そのため、ナンバー1実現プラン2028に掲げたウェルビーイング戦略、クリエイティブ戦略、トランスフォーメーション戦略の3つの戦略を分野横断的に展開していくことで、将来像が実現されたまちの姿「誰もが幸せを実感している」「つながりと愛着がはぐくまれている」まちを具体化してまいります。
そこで、令和8年度予算を「みんなにかけ橋未来をひらく創造都市デザイン予算」と銘打ち、創造都市クリエイティブシティとして、基本構想が示す新しい時代にふさわしい板橋区の未来をデザインするため、全庁一丸となって施策を展開してまいります。

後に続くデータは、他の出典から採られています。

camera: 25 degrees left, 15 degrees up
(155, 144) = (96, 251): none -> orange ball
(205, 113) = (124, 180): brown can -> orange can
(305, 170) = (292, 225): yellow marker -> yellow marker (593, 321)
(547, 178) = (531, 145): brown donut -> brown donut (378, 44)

それでは、区政の主要事業につきまして、基本計画2035に基づく9つの基本政策に沿って取組内容をご説明いたします。
2 令和8年度予算の主要事業
子ども・若者に関する基本政策「子ども・若者・子育て世代が住みたくなるまち」
子ども・若者に関する基本政策「子ども・若者・子育て世代が住みたくなるまち」の実現に向けましては、産後の母子の健康診査につきまして、都内では、住んでいる自治体とは異なる産科医療機関で出産をするケースが約半数を占めているため、妊婦健康診査や各乳幼児健康診査に加え、産婦健康診査及び1か月児健康診査についても、都内共通受診方式を導入し、費用負担の軽減を図ります。
新たに5歳児発達健康診査の機会を希望する方に提供し、3歳児健康診査以降、就学時まで公的健康診査の機会がない事で生じる切れ目をなくし、適切な支援・相談につなぐことで、親子の安心した就学につなげてまいります。

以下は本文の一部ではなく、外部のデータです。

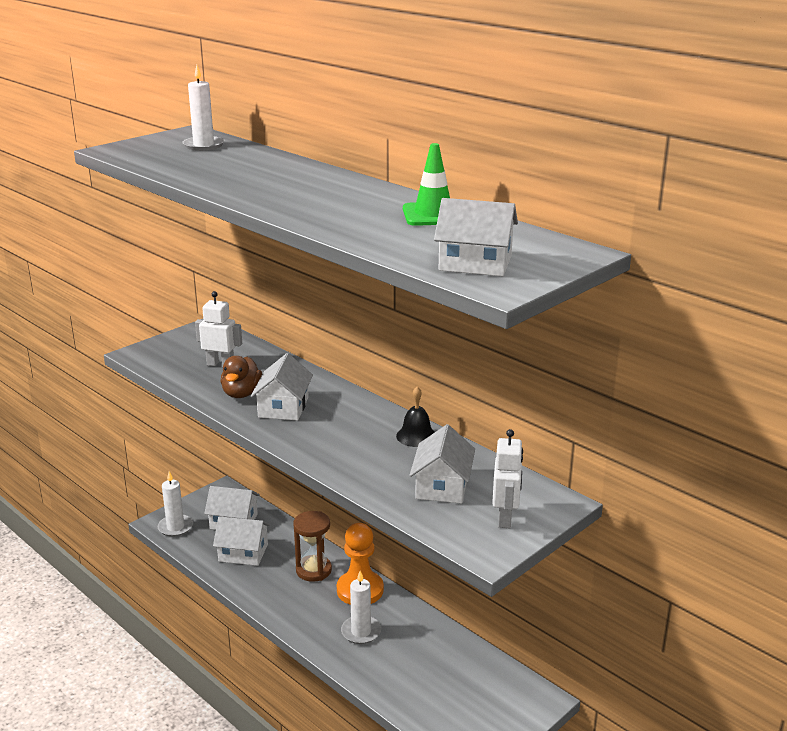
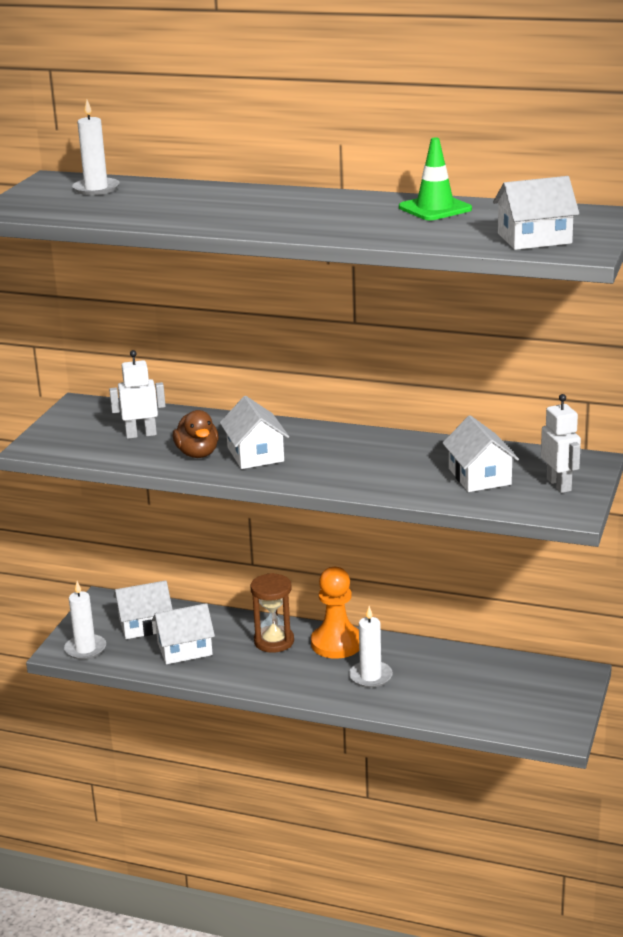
camera: 25 degrees left, 0 degrees up
(416, 436) = (411, 445): black bell -> none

既存の未就学児対象のベビーシッター利用支援事業の一時預かりを拡充し、区独自の助成制度として、病児・病後児の利用に対し、小学校3年生まで、シッター利用料の助成対象を広げ、切れ目のない子育て支援を推進してまいります。
また、民間保育施設に通う乳幼児を安心・安全に保育するため、民間保育施設への巡回指導を追加で実施し、年3回以上に拡充することで、育て環境の充実に向けて支援してまいります。
そのほか、社会的養護経験者の方には、家賃、光熱水費、資格取得などの支援を拡充するとともに、自立支援拠点を新たに整備し、経済的支援と相談支援の両輪で、社会的養育を推進してまいります。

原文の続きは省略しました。